Toute la violence que les Cyniks l’avaient contraint à exprimer, à contrôler depuis des mois, remonta d’un coup.
Alors il serra son épée et chargea.
Le général Twain fit un pas de côté pour lui barrer le chemin, sa grande épée pointée sur Matt.
Il pivota au dernier moment et usant de toute sa prodigieuse force abattit sa lame sur celle de Twain qui se brisa d’un coup.
Matt vint s’écraser contre le torse puissant du militaire encore sous le choc de ce qu’il venait de voir. D’un coup de coude, Matt le repoussa pour s’ouvrir la voie vers Malronce.
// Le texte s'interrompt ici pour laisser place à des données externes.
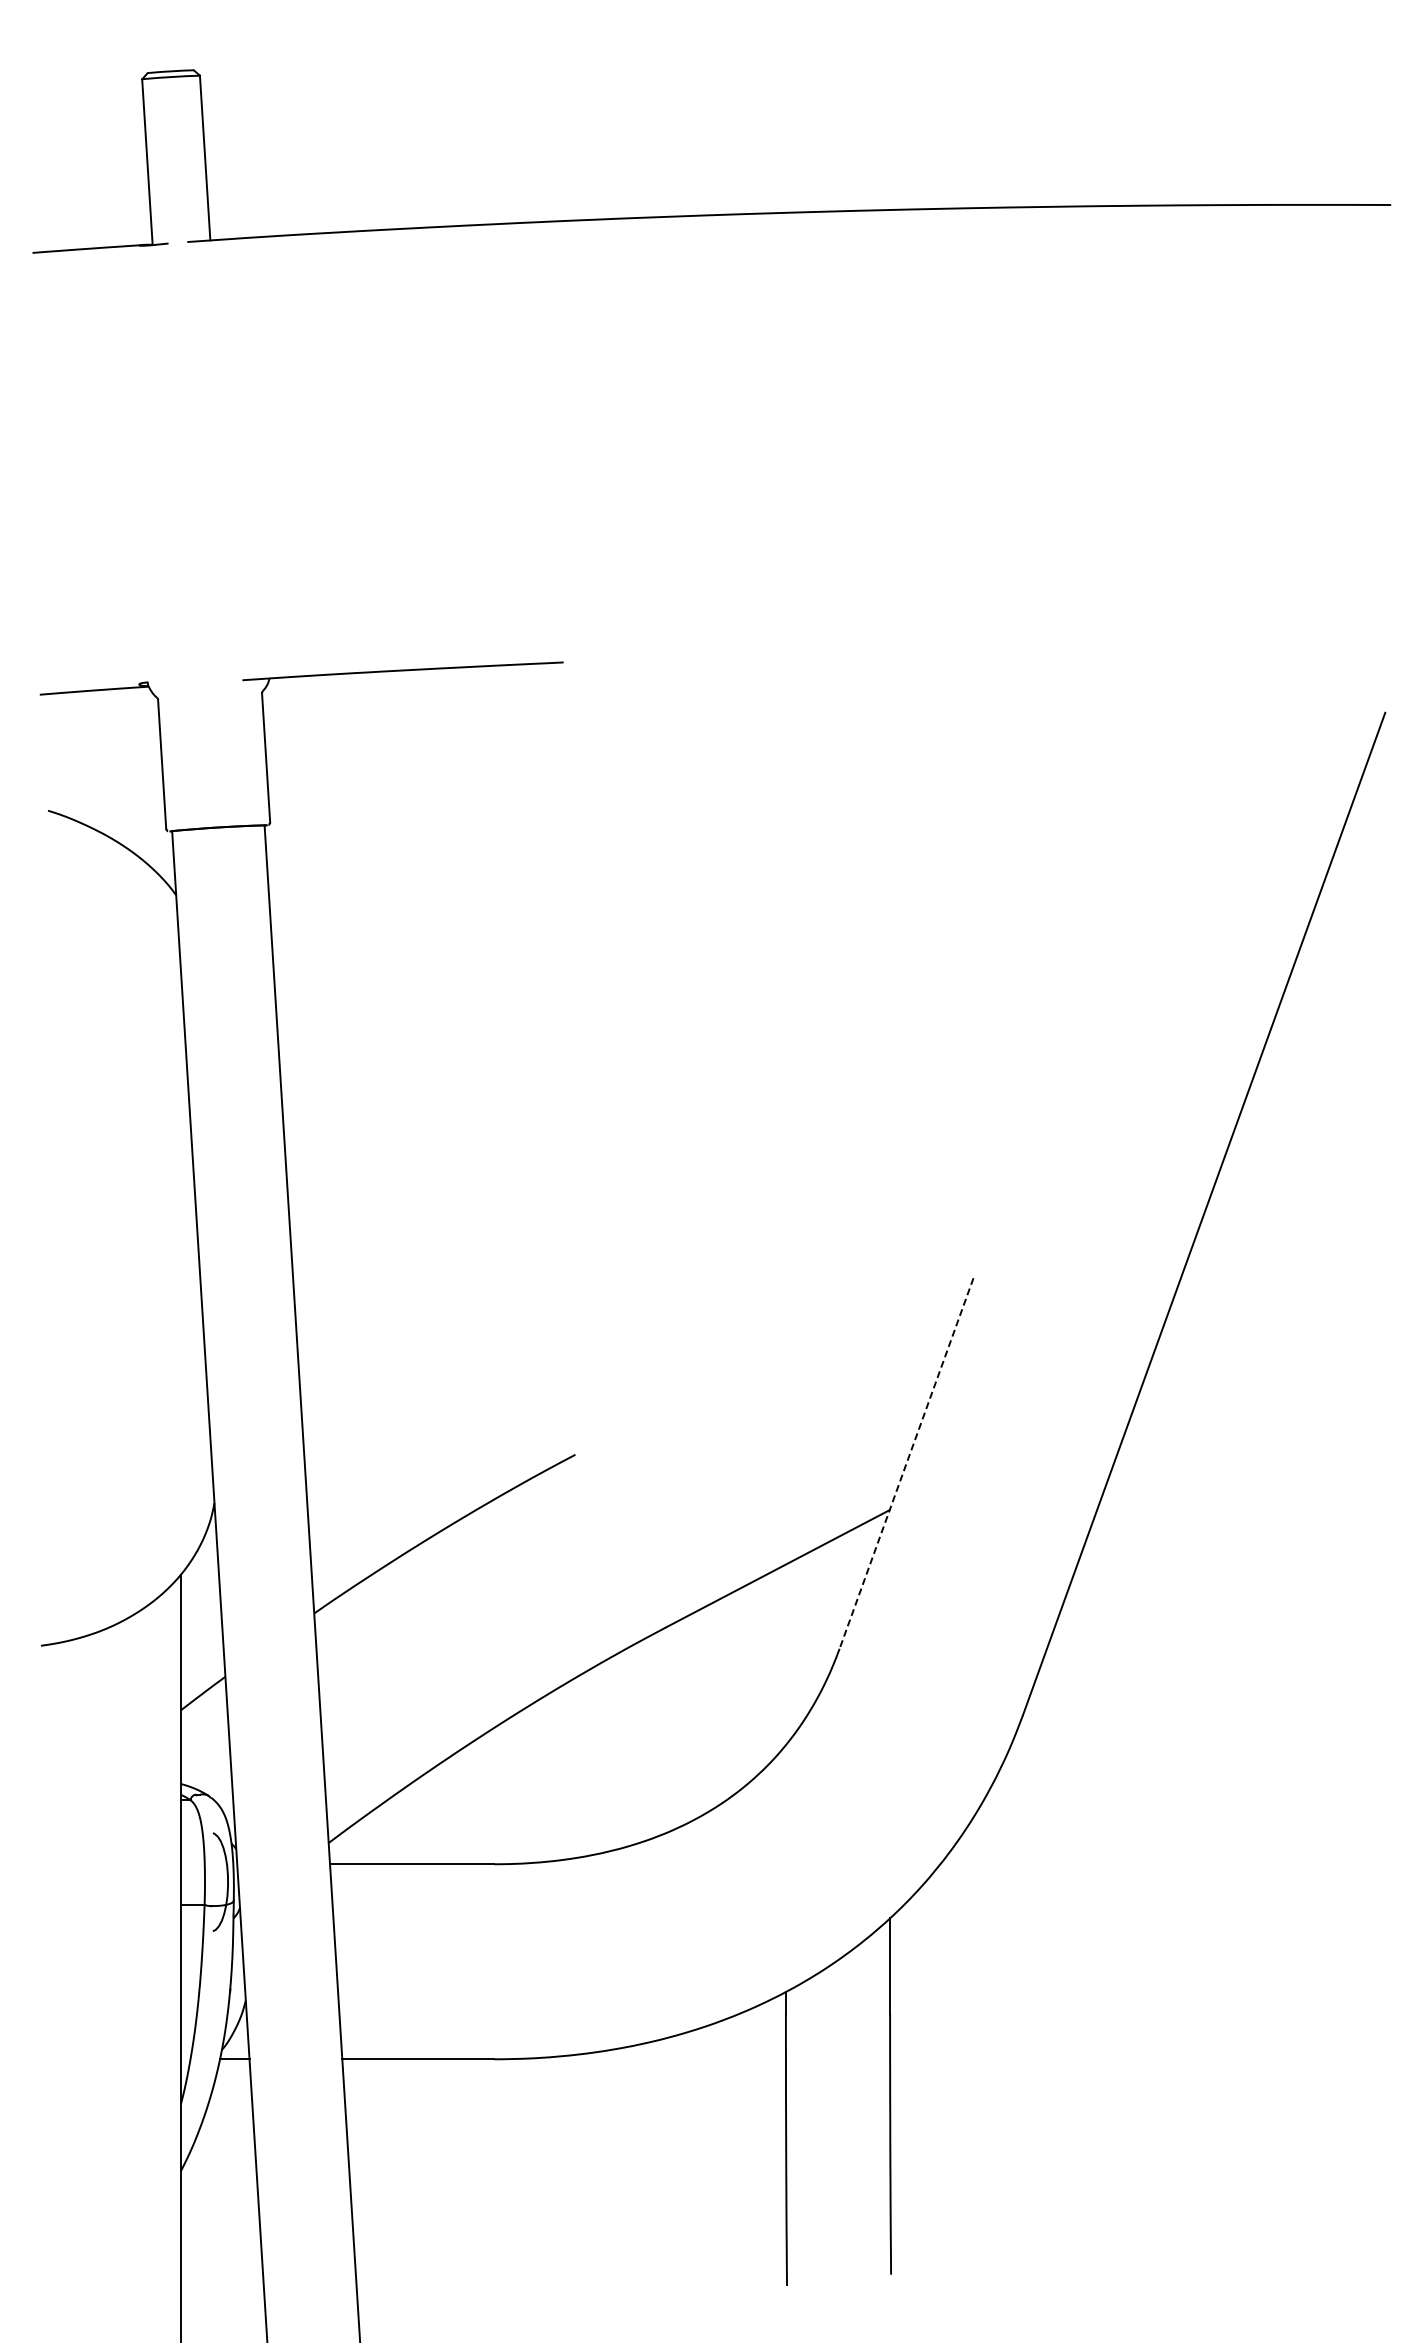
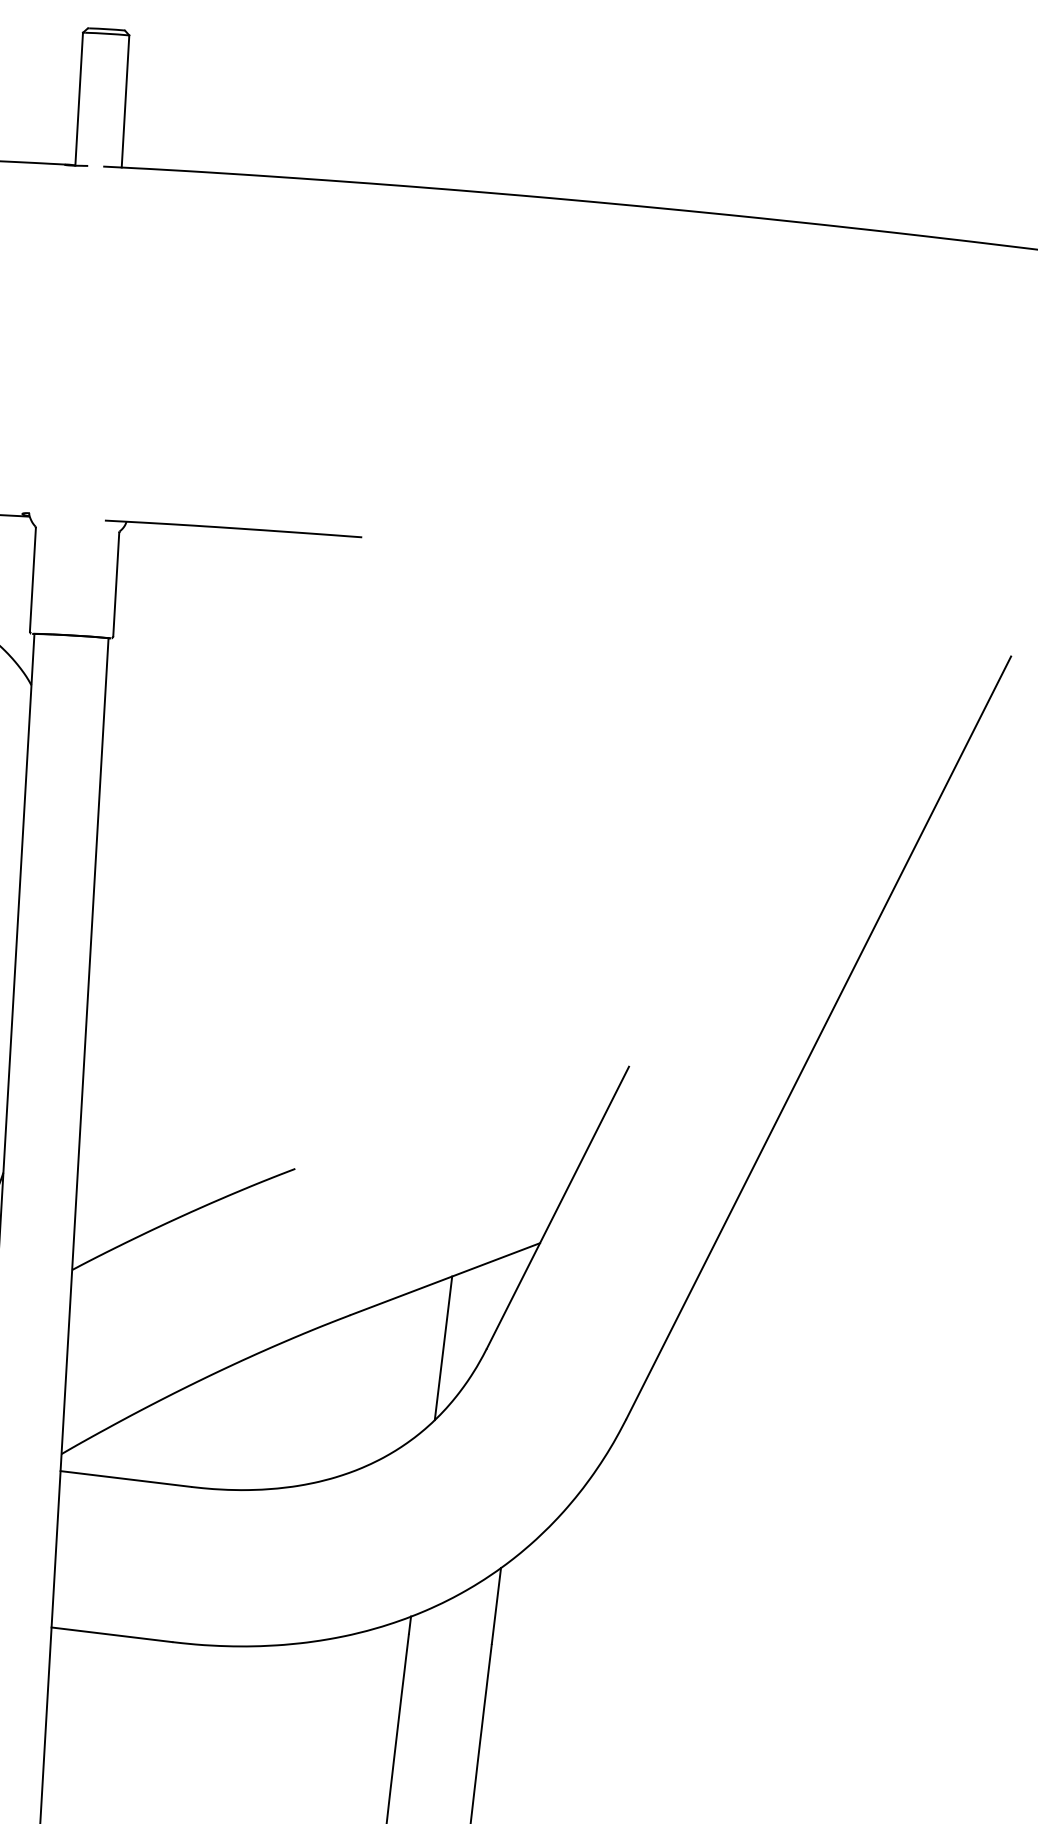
line: (906, 1463) -> (557, 1207), dashed -> solid
line: (785, 1654) -> (443, 1348), added

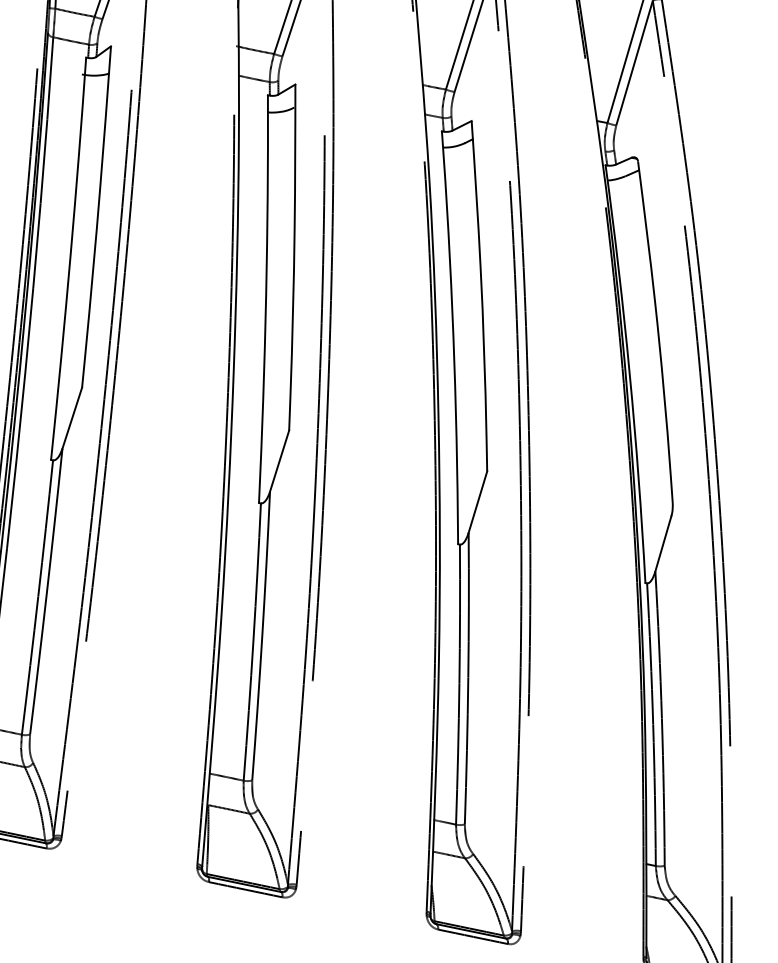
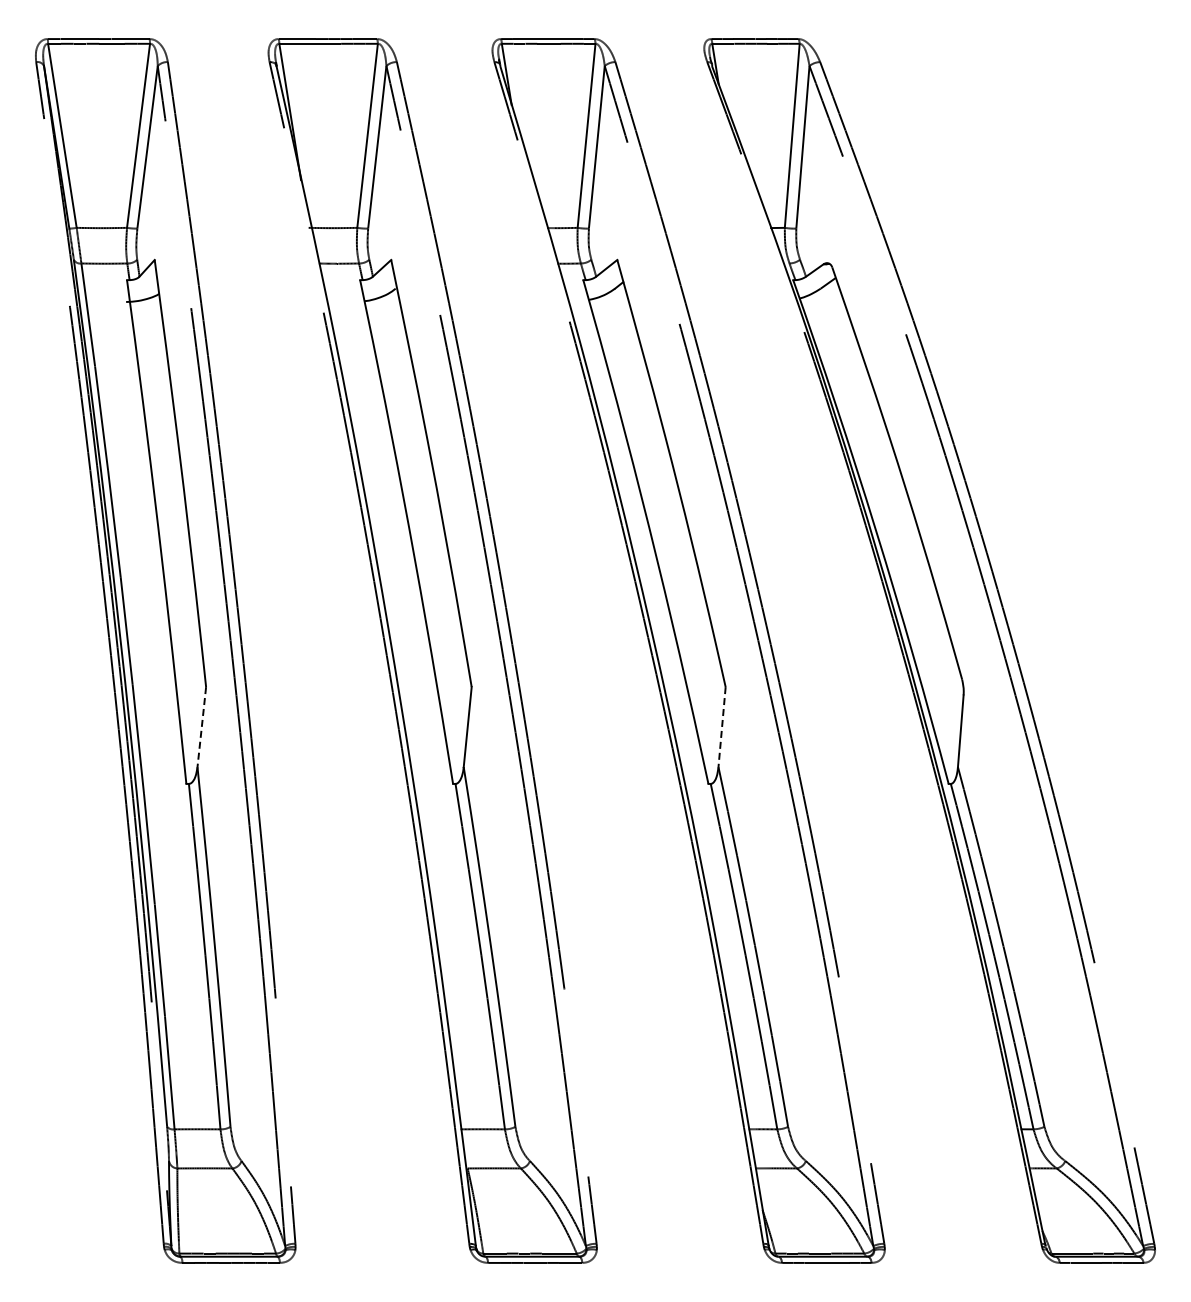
line: (71, 418) -> (201, 727), solid -> dashed
line: (478, 502) -> (722, 727), solid -> dashed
Mais le général Twain n’était pas homme à se laisser terrasser si facilement. Il saisit Matt par les cheveux et le lança contre la paroi de pierre avant de tenter de lui ouvrir la gorge avec sa lame brisée.
— Vivant ! hurla la Reine. Je le veux vivant !
Le cri stoppa le général et permit à Matt de se dégager pour frapper le premier.
Des soldats vociféraient aux niveaux inférieurs.
Quand Tobias s’agenouilla près d’Ambre, il la vit en train de repousser Neil.
Le représentant d’Eden était livide, ses mains sur la peau de l’adolescente.
— Neil, gémit-elle avec difficulté, tu… t’épuises… arrête…
Mais il ne l’écoutait pas. Les plaies se refermaient une par une, et soudain Tobias put voir au travers de Neil tant sa peau et ses organes avaient perdu leur consistance. Il n’appartenait plus tout à fait à leur monde. À l’inverse, la subite pâleur d’Ambre s’était estompée, les couleurs revenaient à ses joues.
— Non ! cria la jeune fille avec le peu de force qui l’habitait encore.
Neil frissonna. Un frisson glacial, porteur de la mort.
Il venait de tout donner pour Ambre.
— Elle doit vivre, souffla-t-il, elle doit vivre… elle est… le seul espoir d’Eden…
Neil tomba à la renverse. La vie avait déserté son corps.
Matt vit Plume surgir dans le dos de Malronce, suivie de Gus et de tous les autres chiens. La troupe canine renversa la Reine et Twain sur son passage, et Lady se jeta sur un Renifleur qui allait croquer Tobias. D’un coup de crocs elle lui brisa la nuque.
Les carreaux d’arbalète de Chen donnèrent assez de répit à Tobias pour qu’il aide Ambre à déposer Neil sur le dos de Moz, son chien. La minute suivante, ils chevauchaient vers l’escalier.
Matt sauta sur le dos de Plume et reçut un coup de poing dans les côtes de la part de Twain qui tentait dans un dernier élan de le désarçonner. Mais Matt tint bon, son gilet en Kevlar protégea ses côtes de l’impact.
Plume s’élança devant Malronce qui se plaqua contre le mur pour ne pas être piétinée.
L’instant d’après, Matt avait disparu.